··· INFORMATION SHOWN

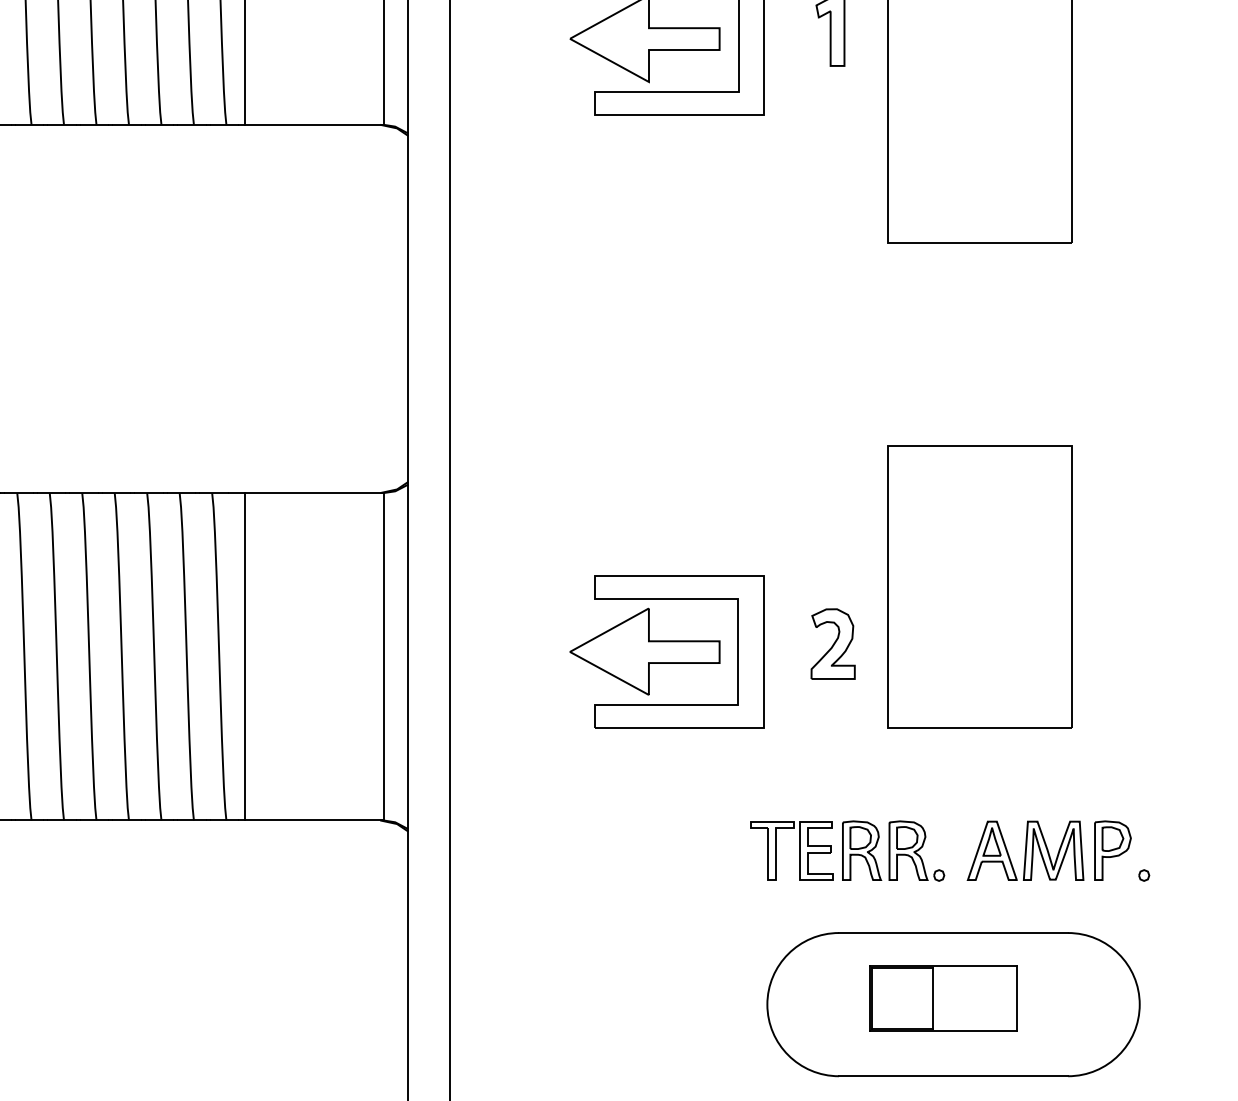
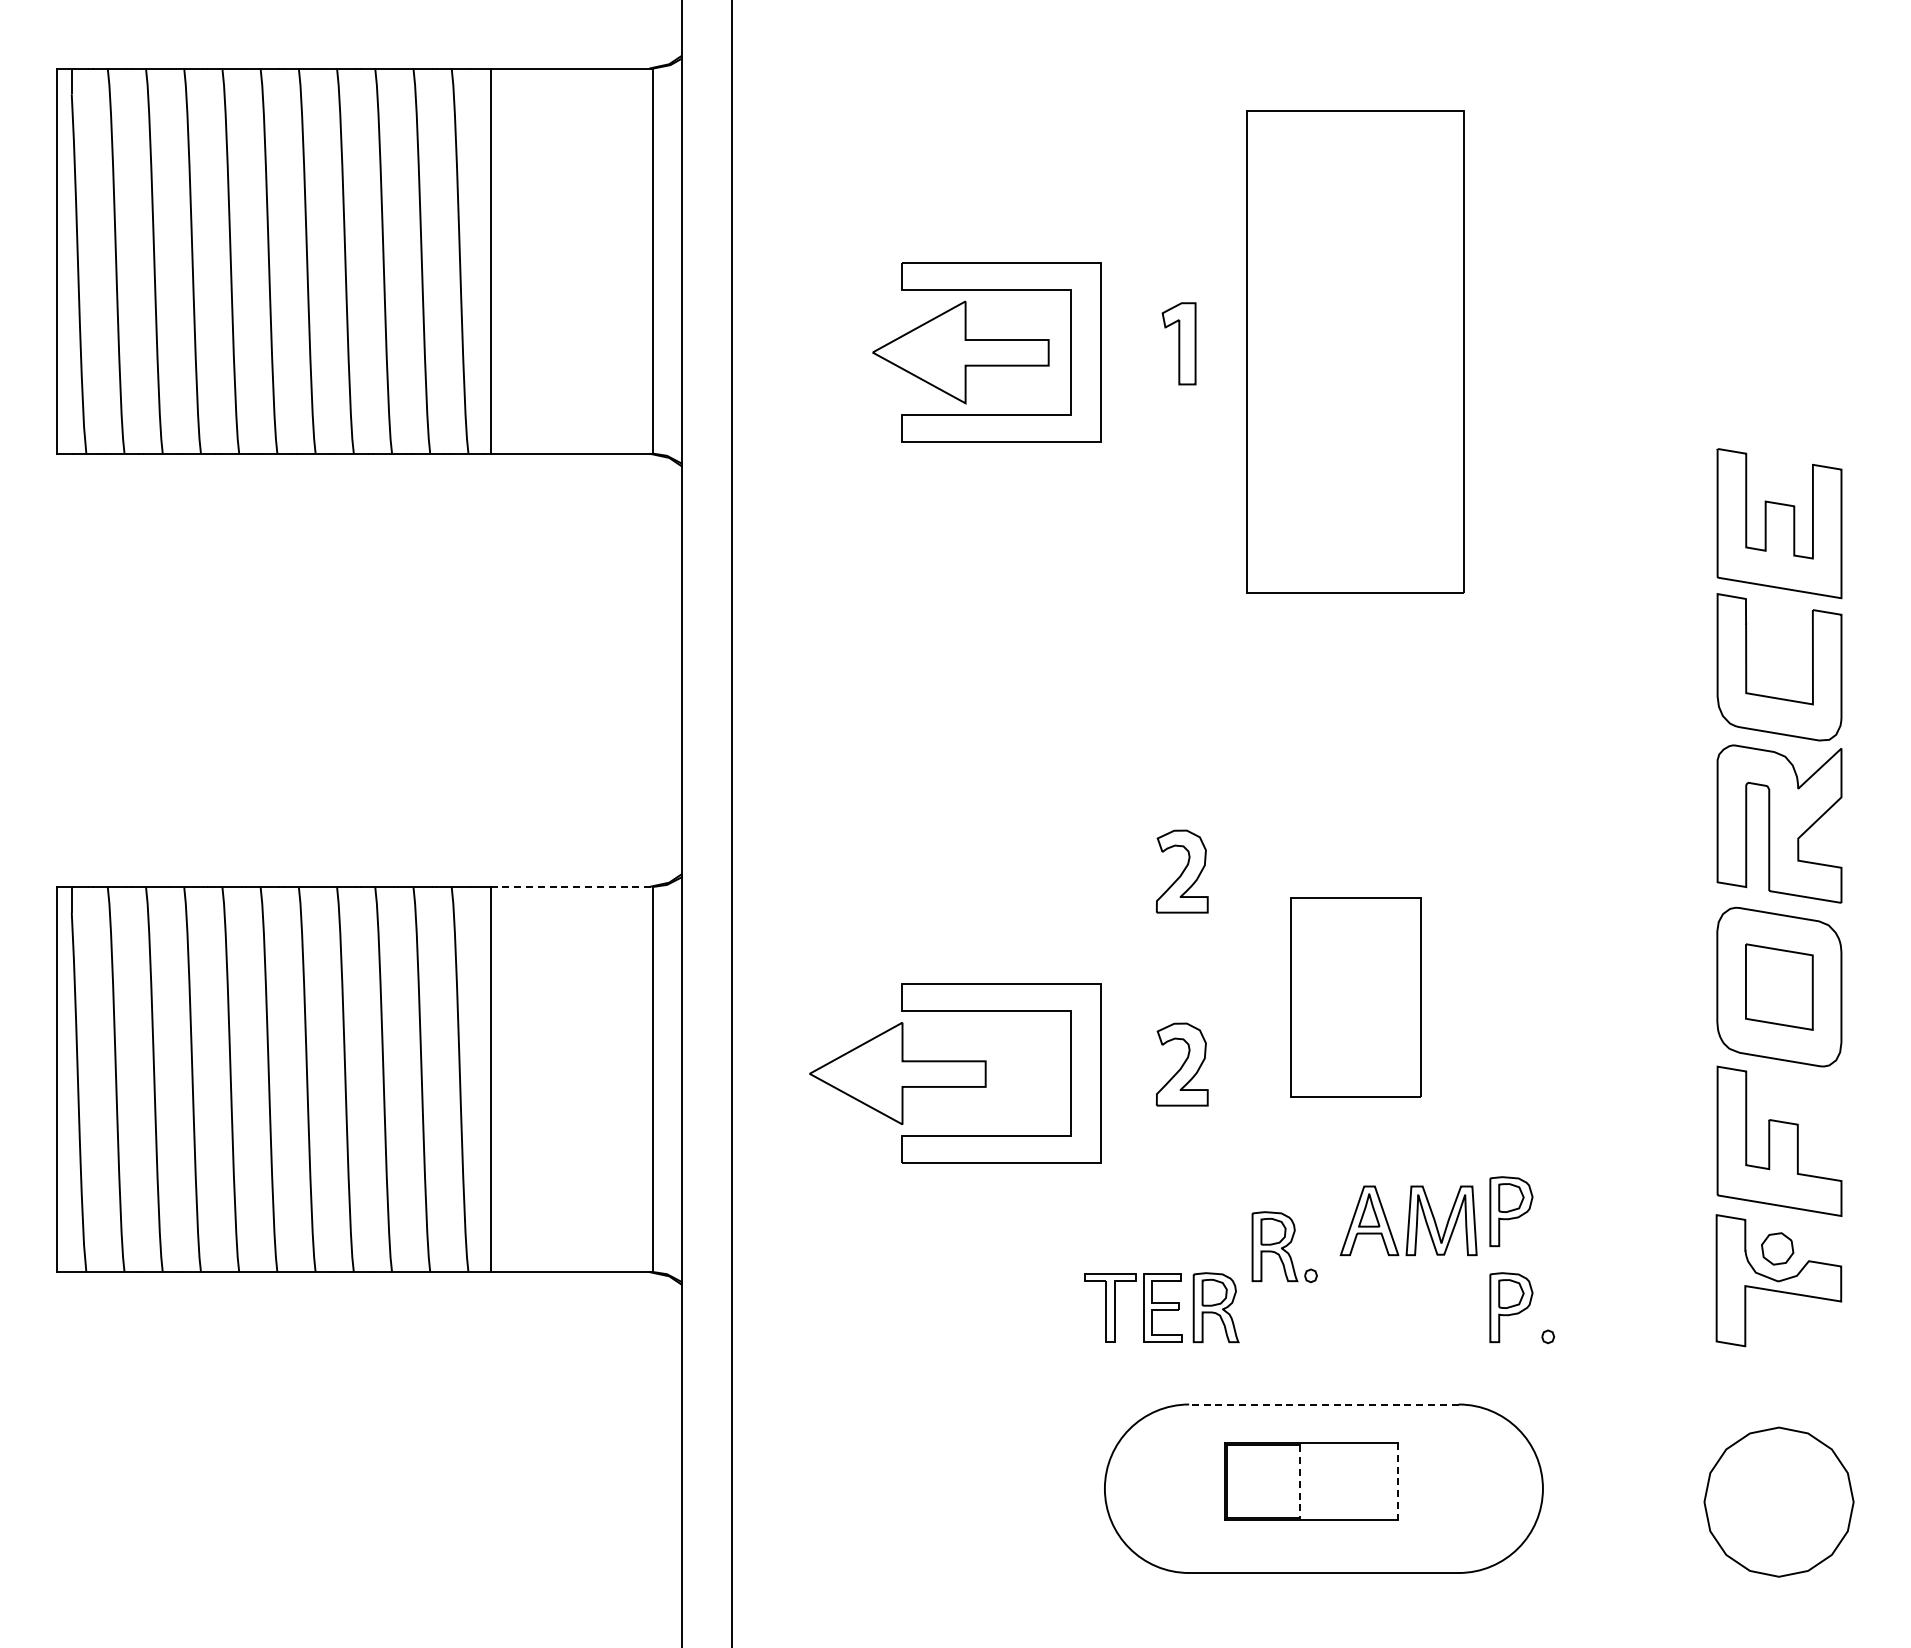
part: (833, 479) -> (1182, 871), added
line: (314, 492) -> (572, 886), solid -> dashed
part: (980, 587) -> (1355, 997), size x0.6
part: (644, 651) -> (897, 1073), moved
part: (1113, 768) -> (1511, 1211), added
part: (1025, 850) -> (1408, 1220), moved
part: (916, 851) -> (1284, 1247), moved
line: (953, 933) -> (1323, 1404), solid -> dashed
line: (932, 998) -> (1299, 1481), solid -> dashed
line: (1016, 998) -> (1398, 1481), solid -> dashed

······
··· INFORMATION SHOWN

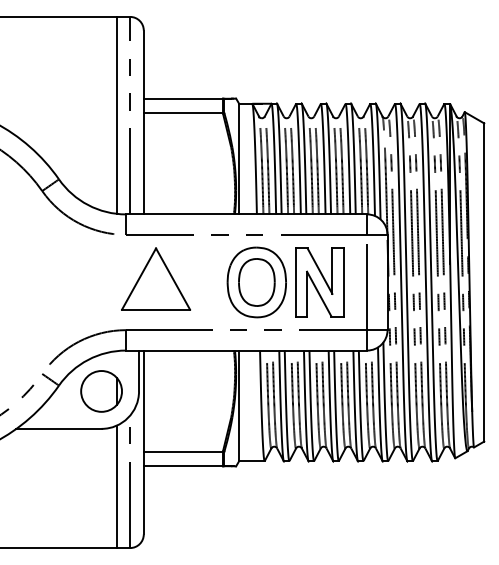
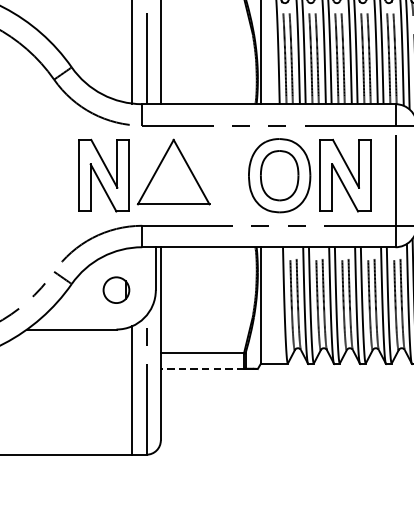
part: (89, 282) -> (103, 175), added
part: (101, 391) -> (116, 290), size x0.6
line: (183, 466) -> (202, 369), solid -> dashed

······

# WHAT YOU NEED TO DO:
Would you please write out, exactly and with no other lines, the stretch of the listing above from the line containing "part: (833, 479) -> (1182, 871), added" through the line containing "part: (916, 851) -> (1284, 1247), moved"?

# REPLY:
part: (833, 479) -> (1182, 871), added
line: (314, 492) -> (572, 886), solid -> dashed
part: (980, 587) -> (1355, 997), size x0.6
part: (644, 651) -> (897, 1073), moved
part: (1113, 768) -> (1511, 1211), added
part: (1025, 850) -> (1408, 1220), moved
part: (916, 851) -> (1284, 1247), moved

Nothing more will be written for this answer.